J’adore la façon dont, parmi les milliers de mots que nous manipulons du matin au soir, de temps en temps il y en a un qui nous plaît. Tous les autres ne nous paraissent que sens, fonction, et tout d’un coup celui-ci se révèle forme, musique.

En allumant le feu ce matin, le mot chéri qui me dansait dans la tête était «keuneud». Keuneud, c’est tout le petit combustible: petit bois, mais aussi ajonc sec, par exemple.

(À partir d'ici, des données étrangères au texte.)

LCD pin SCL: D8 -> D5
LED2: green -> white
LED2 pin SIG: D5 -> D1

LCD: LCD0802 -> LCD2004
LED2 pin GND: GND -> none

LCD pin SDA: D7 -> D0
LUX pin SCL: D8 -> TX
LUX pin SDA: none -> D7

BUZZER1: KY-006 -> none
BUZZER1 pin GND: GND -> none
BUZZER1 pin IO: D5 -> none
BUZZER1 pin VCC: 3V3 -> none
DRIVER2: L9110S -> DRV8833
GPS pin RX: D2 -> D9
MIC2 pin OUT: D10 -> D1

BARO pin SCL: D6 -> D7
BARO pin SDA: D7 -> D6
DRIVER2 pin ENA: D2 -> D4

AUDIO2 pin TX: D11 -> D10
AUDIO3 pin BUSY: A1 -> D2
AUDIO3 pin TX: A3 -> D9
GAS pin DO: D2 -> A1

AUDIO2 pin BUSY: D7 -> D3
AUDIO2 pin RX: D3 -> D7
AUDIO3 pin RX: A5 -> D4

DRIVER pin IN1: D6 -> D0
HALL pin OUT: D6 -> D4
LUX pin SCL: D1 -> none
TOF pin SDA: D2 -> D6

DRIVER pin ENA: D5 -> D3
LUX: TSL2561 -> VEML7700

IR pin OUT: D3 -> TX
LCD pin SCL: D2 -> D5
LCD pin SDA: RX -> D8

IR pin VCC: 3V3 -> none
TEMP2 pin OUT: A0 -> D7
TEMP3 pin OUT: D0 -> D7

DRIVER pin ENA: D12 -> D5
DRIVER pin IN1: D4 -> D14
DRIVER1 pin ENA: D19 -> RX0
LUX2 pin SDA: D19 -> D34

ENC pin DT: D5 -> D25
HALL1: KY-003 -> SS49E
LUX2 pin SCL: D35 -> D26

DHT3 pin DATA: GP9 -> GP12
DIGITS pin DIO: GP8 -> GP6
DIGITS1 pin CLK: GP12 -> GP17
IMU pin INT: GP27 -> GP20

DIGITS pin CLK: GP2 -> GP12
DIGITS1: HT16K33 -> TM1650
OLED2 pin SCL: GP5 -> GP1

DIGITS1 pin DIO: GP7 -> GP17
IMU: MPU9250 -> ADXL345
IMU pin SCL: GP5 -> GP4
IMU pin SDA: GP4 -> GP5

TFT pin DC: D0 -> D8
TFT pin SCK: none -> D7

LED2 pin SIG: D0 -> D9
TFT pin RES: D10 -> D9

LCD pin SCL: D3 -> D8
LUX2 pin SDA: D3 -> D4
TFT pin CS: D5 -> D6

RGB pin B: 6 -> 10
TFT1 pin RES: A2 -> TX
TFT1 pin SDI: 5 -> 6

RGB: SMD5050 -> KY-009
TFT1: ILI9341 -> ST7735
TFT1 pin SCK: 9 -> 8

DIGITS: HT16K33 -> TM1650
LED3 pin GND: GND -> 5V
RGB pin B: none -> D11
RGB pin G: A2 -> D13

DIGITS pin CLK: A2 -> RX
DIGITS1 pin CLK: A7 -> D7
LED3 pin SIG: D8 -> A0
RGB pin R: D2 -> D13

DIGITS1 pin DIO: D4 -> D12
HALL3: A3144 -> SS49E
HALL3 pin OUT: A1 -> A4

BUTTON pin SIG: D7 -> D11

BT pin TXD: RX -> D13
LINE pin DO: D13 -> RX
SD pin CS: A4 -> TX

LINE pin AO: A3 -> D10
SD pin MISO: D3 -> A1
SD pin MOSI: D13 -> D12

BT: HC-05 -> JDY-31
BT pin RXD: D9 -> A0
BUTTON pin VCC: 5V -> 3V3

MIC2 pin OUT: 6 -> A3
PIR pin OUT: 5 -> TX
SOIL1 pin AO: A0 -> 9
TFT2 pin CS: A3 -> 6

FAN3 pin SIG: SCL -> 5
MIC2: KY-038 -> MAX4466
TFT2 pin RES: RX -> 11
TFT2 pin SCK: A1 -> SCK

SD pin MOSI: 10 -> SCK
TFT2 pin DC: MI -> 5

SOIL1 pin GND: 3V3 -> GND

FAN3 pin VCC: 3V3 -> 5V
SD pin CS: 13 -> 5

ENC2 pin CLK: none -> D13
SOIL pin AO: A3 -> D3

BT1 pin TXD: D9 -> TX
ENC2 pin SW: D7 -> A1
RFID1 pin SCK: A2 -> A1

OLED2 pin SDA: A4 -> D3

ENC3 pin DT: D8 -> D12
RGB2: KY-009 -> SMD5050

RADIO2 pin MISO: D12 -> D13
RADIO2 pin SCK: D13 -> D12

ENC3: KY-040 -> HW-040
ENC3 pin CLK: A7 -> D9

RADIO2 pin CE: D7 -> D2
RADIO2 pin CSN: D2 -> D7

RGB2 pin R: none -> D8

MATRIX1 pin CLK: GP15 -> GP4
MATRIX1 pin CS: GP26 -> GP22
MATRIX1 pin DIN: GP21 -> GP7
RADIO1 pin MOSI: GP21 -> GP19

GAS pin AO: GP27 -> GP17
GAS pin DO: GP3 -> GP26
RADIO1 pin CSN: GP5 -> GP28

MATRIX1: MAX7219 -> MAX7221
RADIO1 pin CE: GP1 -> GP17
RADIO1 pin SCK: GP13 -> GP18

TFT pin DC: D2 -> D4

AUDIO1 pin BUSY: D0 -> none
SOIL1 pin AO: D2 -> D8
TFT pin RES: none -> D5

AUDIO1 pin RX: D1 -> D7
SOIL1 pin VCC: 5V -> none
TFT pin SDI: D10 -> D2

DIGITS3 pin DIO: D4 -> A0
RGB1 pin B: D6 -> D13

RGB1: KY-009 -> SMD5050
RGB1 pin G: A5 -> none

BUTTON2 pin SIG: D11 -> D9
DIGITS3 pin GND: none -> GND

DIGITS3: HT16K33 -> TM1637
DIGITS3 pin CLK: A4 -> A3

Il y a très longtemps que j’adore ce mot et je ne sais pas pourquoi. Parce qu’il évoque à lui seul l’embrasement, le chaud bienfaisant dans le froid humide? Parce qu’il parle de talus, de bois, de chemin de terre, d’âtre ouvert dans une maison sombre? La seule chose sûre c’est que j’aime aussi le prononcer: ce double «eu» qui trouve une place bien à lui dans la bouche (rien à voir avec un «que» français), le «t» final (1) qui le clôt comme une étincelle… Keuneud. Keuneud…


Et puis s’il n’existait pas, l’humanité serait contrainte de se passer de toute la profondeur métaphysique de ce refrain éternel:


N’eus tamm keuneud, n’eus tamm tan, n’eus tamm alumetez

Ha penaos ‘rin-me bremañ da vouchañ da ma mestrez?


(Il n’y a pas de petit bois, il n’y a pas de feu, il n’y pas d’allumettes

Et comment je fais, moi, pour embrasser ma maîtresse?)







(1) La graphie en «d» n’est qu’une convention: les consonnes finales, en breton, deviennent voisées ou non en fonction du phonème qui les suit. Si je prononce le mot isolément, «keuneud» se dira «keuneut».